Every time you share a piece of information with ChatGPT, you are adding to its data bank, risking that the information ends up somewhere in the public domain.      The Australian Medical Association (AMA) recently issued a mandate for Western Australian doctors not to use ChatGPT after doctors at a Perth hospital used it to write patient notes. These confidential patient notes could be used to not only further train ChatGPT but could also be included in responses to other users.

3. ChatGPT Collects A Lot Of Information About Its Users

In addition to collecting the information users share, it also collects detailed information about its users. In the company’s privacy policy, it outlines that it collects users’ IP addresses and browser types. It also collects information on the behaviour of its users e.g. the type of content that users engage with as well as the features they use. It also says that it may share users’ personal information with unspecified parties, without informing them, to meet their business operation needs.

4. Risk of a Data Breach

One of the biggest risks to using ChatGPT is the risk that your details will be leaked in a data breach. Between 100,000 ChatGPT accounts credentials were compromised and sold on the Dark Web in a large data beach which happened between June 2022 to May 2023, according to Search Engine Journal.

But here’s the big problem – as ChatGPT users can store conversations, if a hacker gains access to an account, it may mean they also gain access into propriety information, sensitive business information or even confidential personal information.

What’s ChatGPT Doing To Protect Privacy?

Now please don’t misunderstand me, ChatGPT is taking action to protect users however in my opinion these steps are not enough to truly protect your privacy.

ChatGPT does make it very clear that all conversations between a user and ChatGPT are protected by end-to-end encryption. It also outlines that strict access controls are in place so only authorised personnel can access sensitive user data. It also runs a Bug Bounty program which rewards ethical hackers for finding security vulnerabilities. However, in order to remain protected while using the app, I believe the onus is on the user to take additional steps to protect their own privacy.

So, What Can I Do To Protect My Privacy While Using ChatGPT?

As we all know, nothing is guaranteed in life however there are steps you can take to minimise the risk of your privacy being compromised while using ChatGPT. Here are my top tips:

1. Be Careful What You Share With ChatGPT

Never share personal or sensitive information in any of your chats with ChatGPT. By doing so, you increase the risk of sharing confidential data with cybercriminals. If you need a sensitive piece of writing edited, ask a friend!!

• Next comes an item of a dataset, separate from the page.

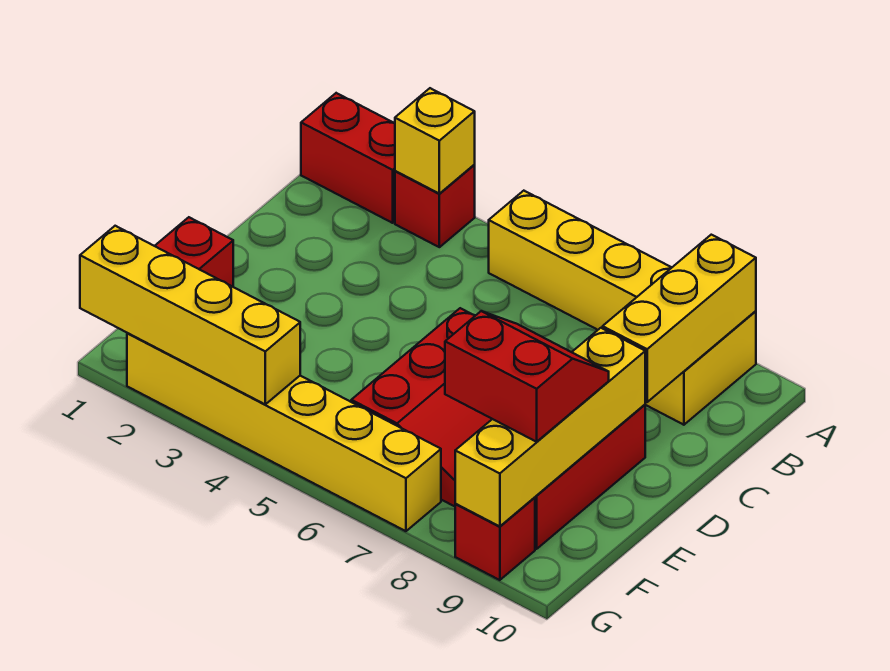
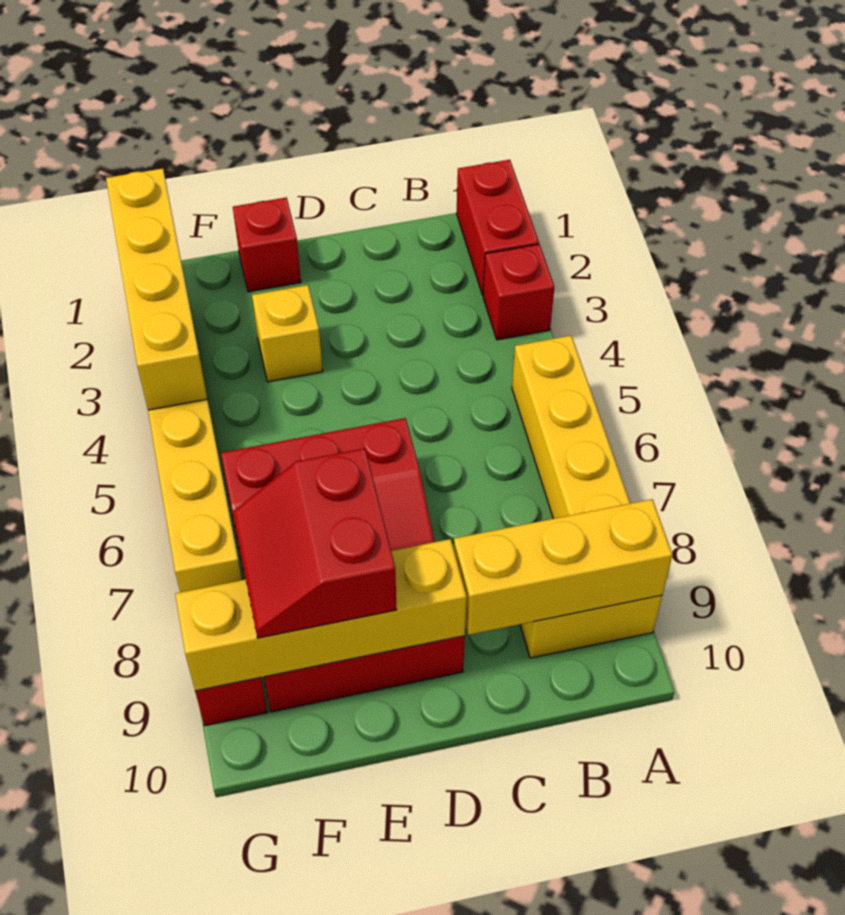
yellow brick A3 level 2 -> yellow brick E3 level 1
red slope E8:F9 level 3 top F -> red slope E8:F9 level 3 top E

2. Consider Deleting Your Chat History

One of the most useful ways of safeguarding your privacy is to avoid saving your chat history. By default, ChatGPT stores all conversations between users and the chatbot with the aim of training OpenAI’s systems. If you do choose not to save your chat history, OpenAI will still you’re your conversations for 30 days. Despite this, it is still one of the best steps you can take to protect yourself.

3. Stay Anonymous

As mentioned above, ChatGPT can collect and process highly sensitive data and associate it with your email address and phone number. So, why not set up a dedicated email just for ChatGPT? And keep your shared personal details to a minimum. That way, the questions you ask or content you share can’t be associated with your identity. And always use a pseudonym to mask your true identity.

4. Commit To Staying Up To Date

Whether it’s ChatGPT or Google’s Bard, it’s imperative that you stay up to date with the company’s privacy and data retention policies, so you understand how your data is managed. Find out how long your conversations will be stored for before they are anonymised or deleted and who your details could potentially be shared with.

So, if you’re looking for a recipe for dinner, ideas for an upcoming birthday party or help with a love letter, by all means get ChatGPT working for you. However, use a dedicated email address, don’t store your conversations and NEVER share sensitive information in the chat box. But if you need help with a confidential or sensitive issue, then maybe find another alternative. Why not phone a friend – on an encrypted app, of course!!